Allo stesso tempo, tutti i dati raccolti fino a ora suggeriscono che il COVID-19 è raro e meno grave nei bambini. Per l’11 febbraio, il CDC cinese ha registrato 44,600 casi confermati, ma solo 400 coinvolgevano bambini sotto i nove anni, e nessuno di loro è morto. Quindi questo significa che i bambini hanno meno probabilità di prendere il virus, o semplicemente che non si ammalano più di tanto?

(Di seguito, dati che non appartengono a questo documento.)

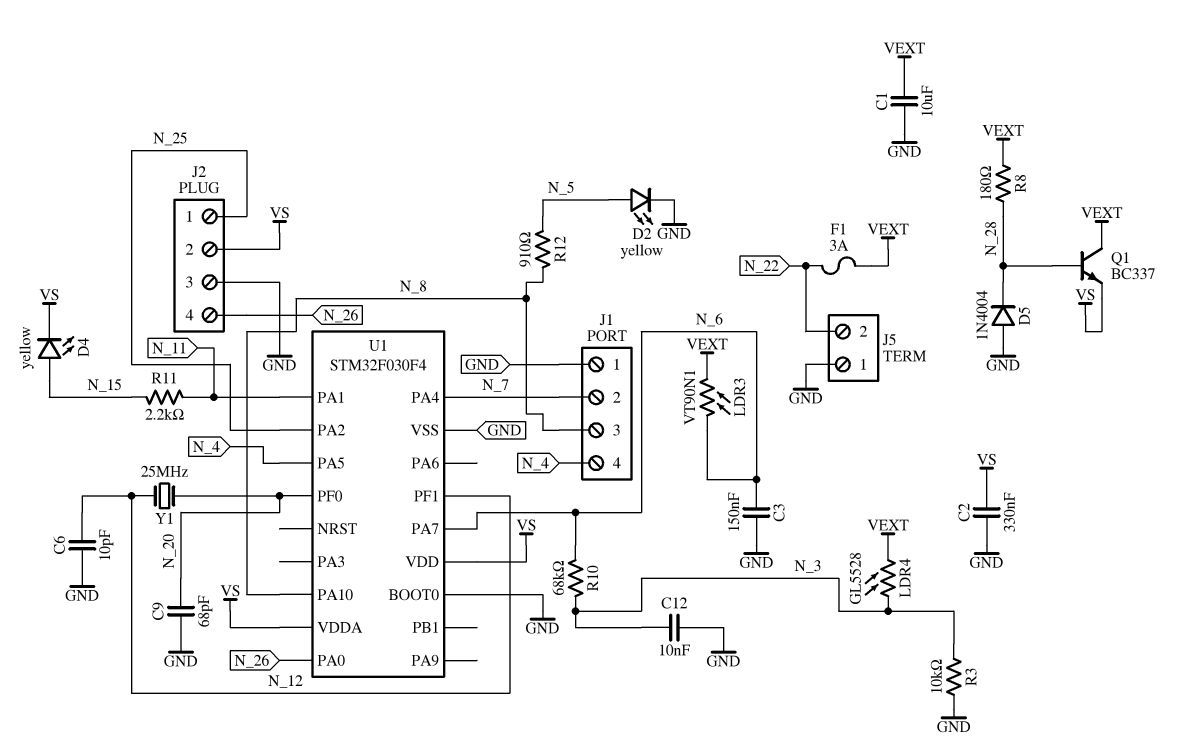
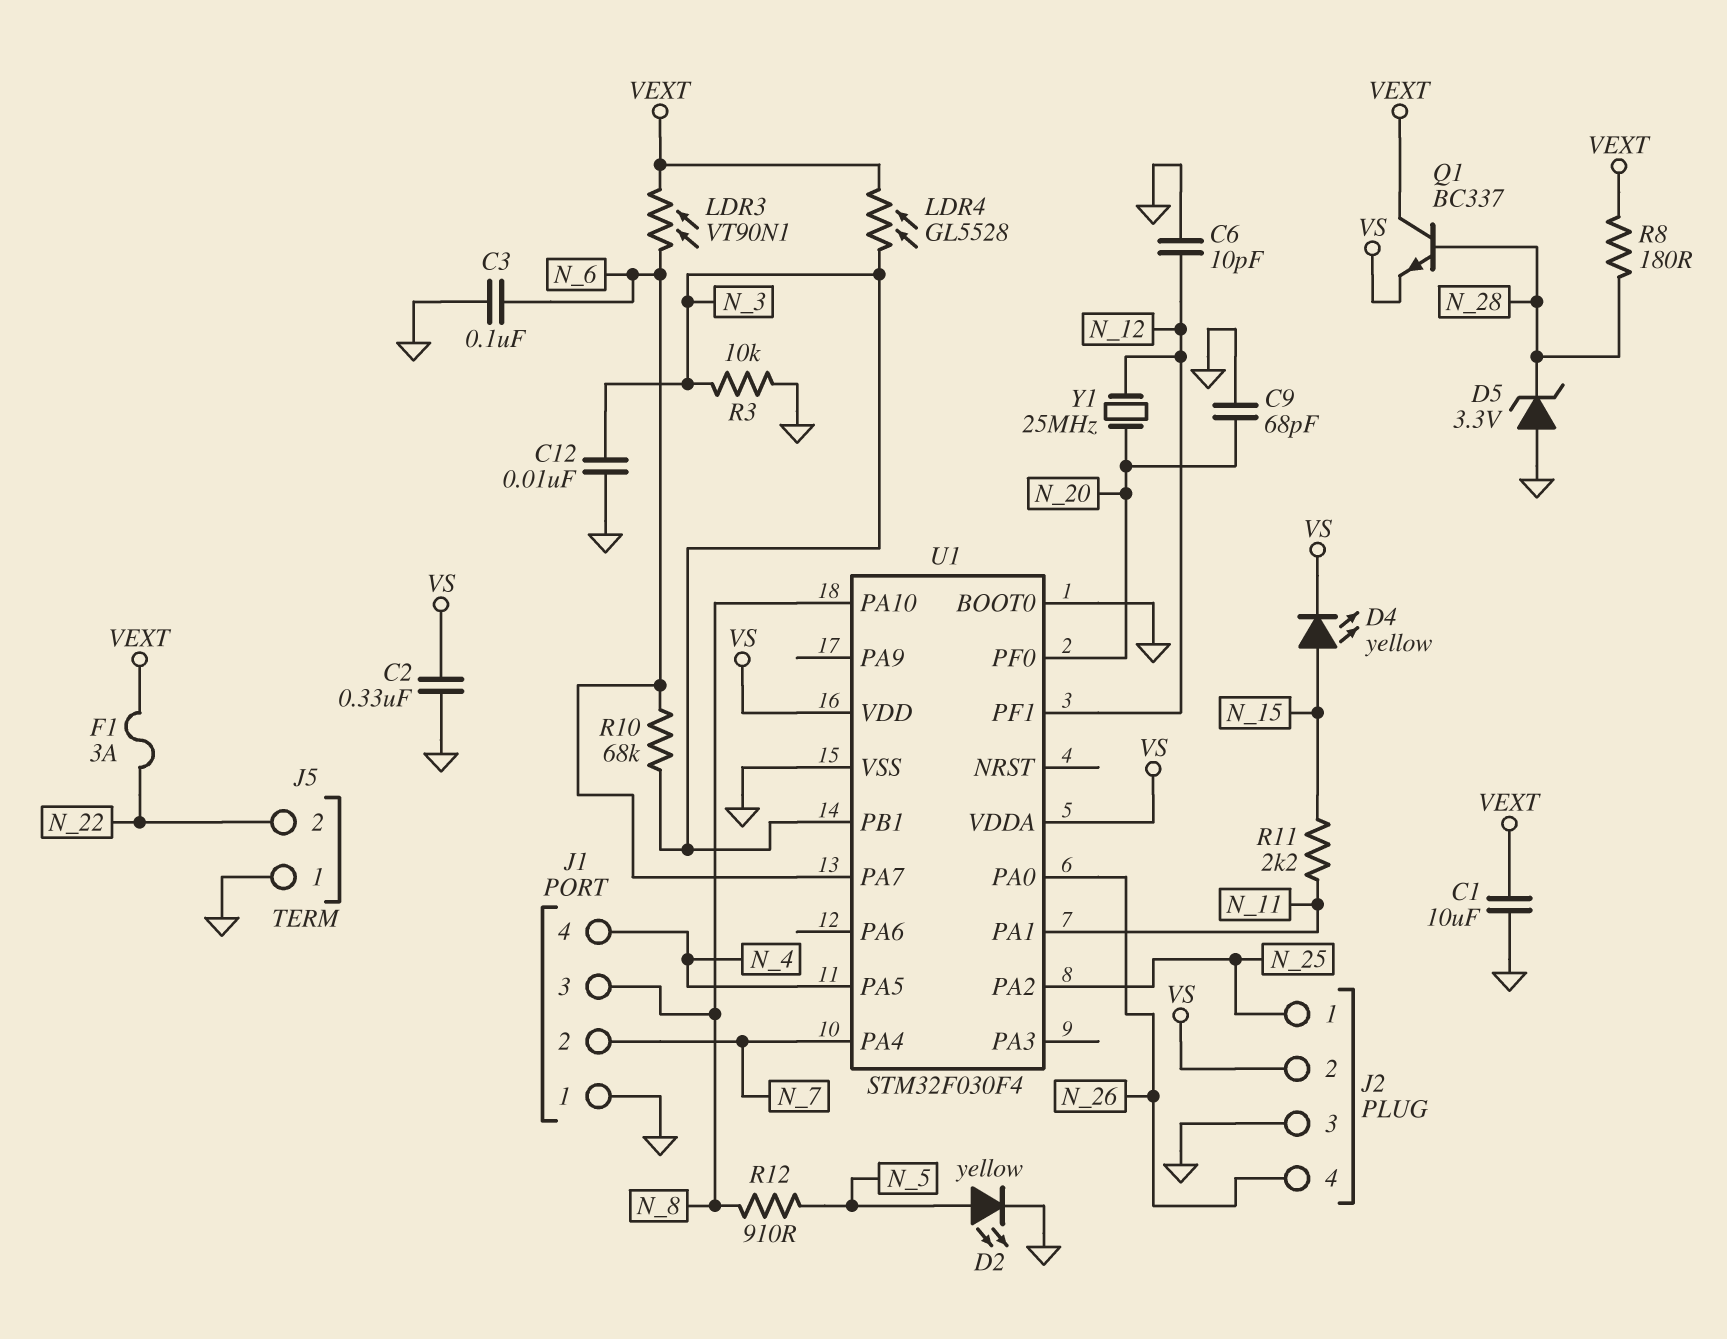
C3: 150nF (GND, N_6) -> 100nF (GND, N_6)
D5: diode 1N4004 (A GND, K N_28) -> zener 3.3V (A GND, K N_28)
U1 pin PB1: none -> N_3

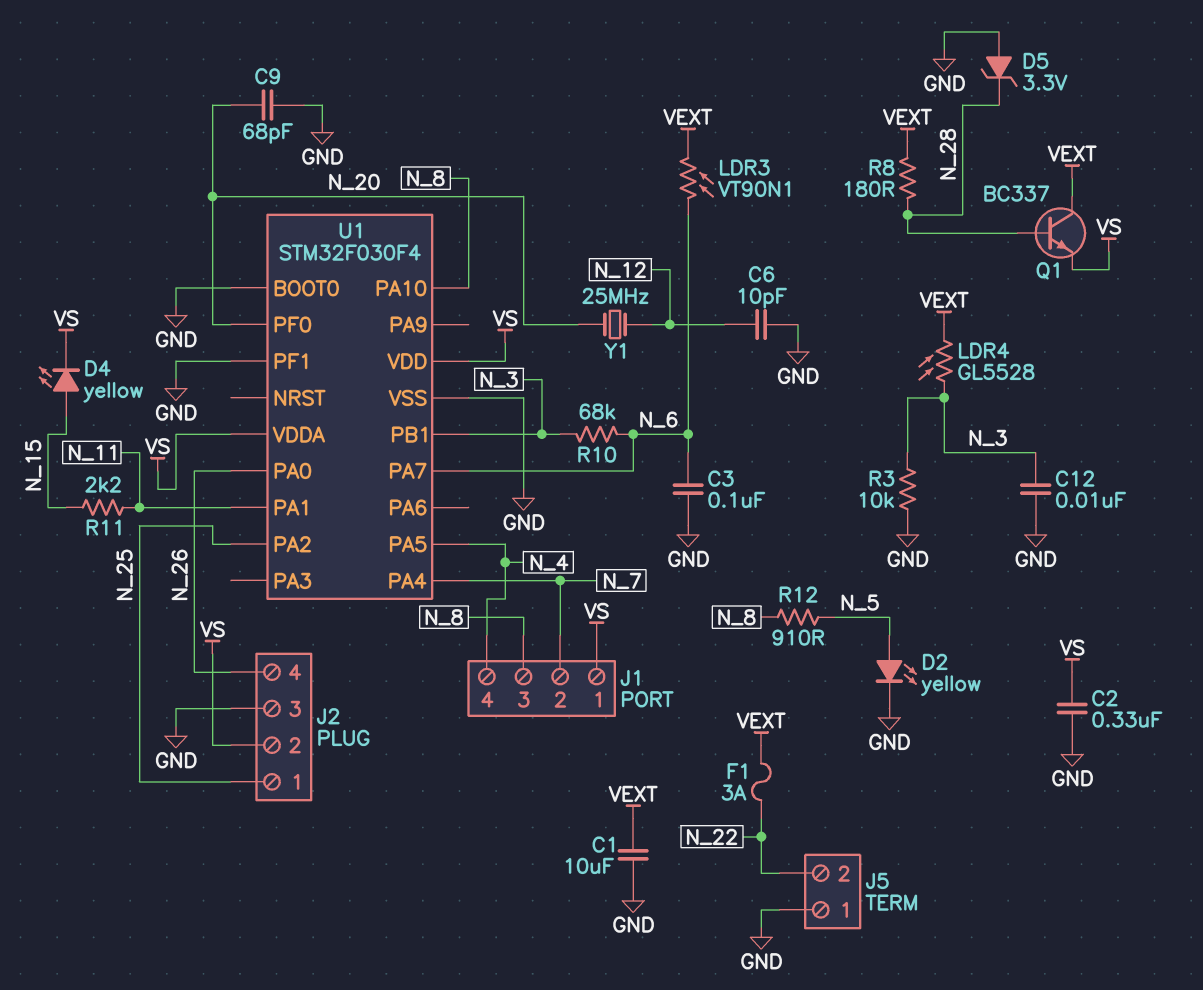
J1 pin 1: GND -> VS
U1 pin PF1: N_12 -> GND

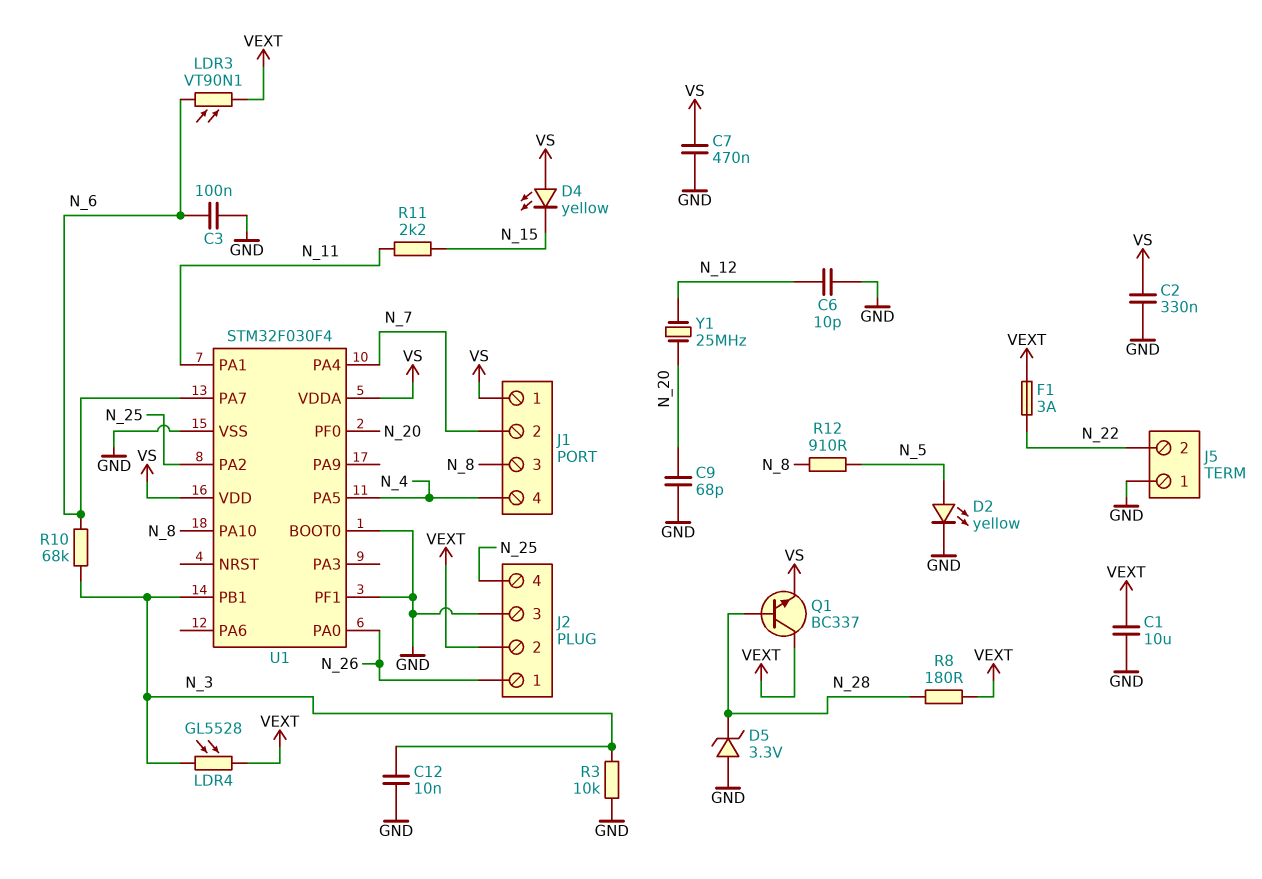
C7: none -> 470nF (GND, VS)
D4: LED yellow (A N_15, K VS) -> LED yellow (A VS, K N_15)
J2 pin 1: N_25 -> N_26
J2 pin 2: VS -> VEXT
J2 pin 4: N_26 -> N_25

“Tutti noi nel settore pensiamo che la seconda opzione sia quella più probabile”, dice John Wiliams, a capo della divisione di malattie di infezioni pediatriche presso l’Università di Pittsburgh Medical Center. Un primo monitoraggio tra contatti stretti e nei nuclei famigliari ha dimostrato che i bambini possono prendere il coronavirus proprio come gli adulti. Il basso numero di casi di bambini infetti a oggi riportato potrebbe essere dovuto al fatto che i test si siano concentrati negli ospedali, nota Williams.
“Una volta che il test prenderà in esame anche pazienti meno gravi, pazienti ambulatoriali in cliniche, e studi medici, troveremo più adulti e probabilmente molti più bambini”. Vedere pochi bambini con COVID-19 grave ha alcune precedenti casistiche tra altri coronavirus e malattie infettive. Casi pediatrici ci furono anche durante il coronavirus epidemico di SARS 20 anni fa, ma gran parte dei casi furono lievi.
E mentre la varicella è fatale solo occasionalmente tra i bambini, gli adulti non vaccinati che si ammalano possono molto più probabilmente soffrire di polmonite grave e finire in ospedale.

“Per ogni malattia infettiva, parte dei sintomi e dei danni sono causati dallo stesso germe, mentre un’altra parte è causata dal nostro sistema immunitario che risponde all’infezione”, spiega Williams. “Quindi l’idea è quella che forse i bambini, che hanno un sistema immunitario meno sviluppato, semplicemente non producono una risposta immunitaria impegnativa come quella degli adulti”.
Nonostante questo beneficio a supporto della fascia giovane, la chiusura a livello mondiale delle scuole è ampiamente giustificata, perché i bambini sono i maggiori diffusori di ogni malattia respiratoria che si conosca. Negli Stati Uniti, circa il 20% dei bambini americani si ammala di influenza ogni anno, a fronte del 5% di adulti.
“In questo paese abbiamo anche tanti bambini vulnerabili afflitti da malattie croniche”, dice Williams, come ad esempio i trapiantati, i pazienti malati di cancro in chemioterapia, o i bambini con patologie croniche del cuore o dei polmoni. “Ancora non sappiamo se questi bambini avranno un rischio maggiore di contrarre una forma più grave di COVID-19, ma prendendo in considerazione altri virus, direi di sì”.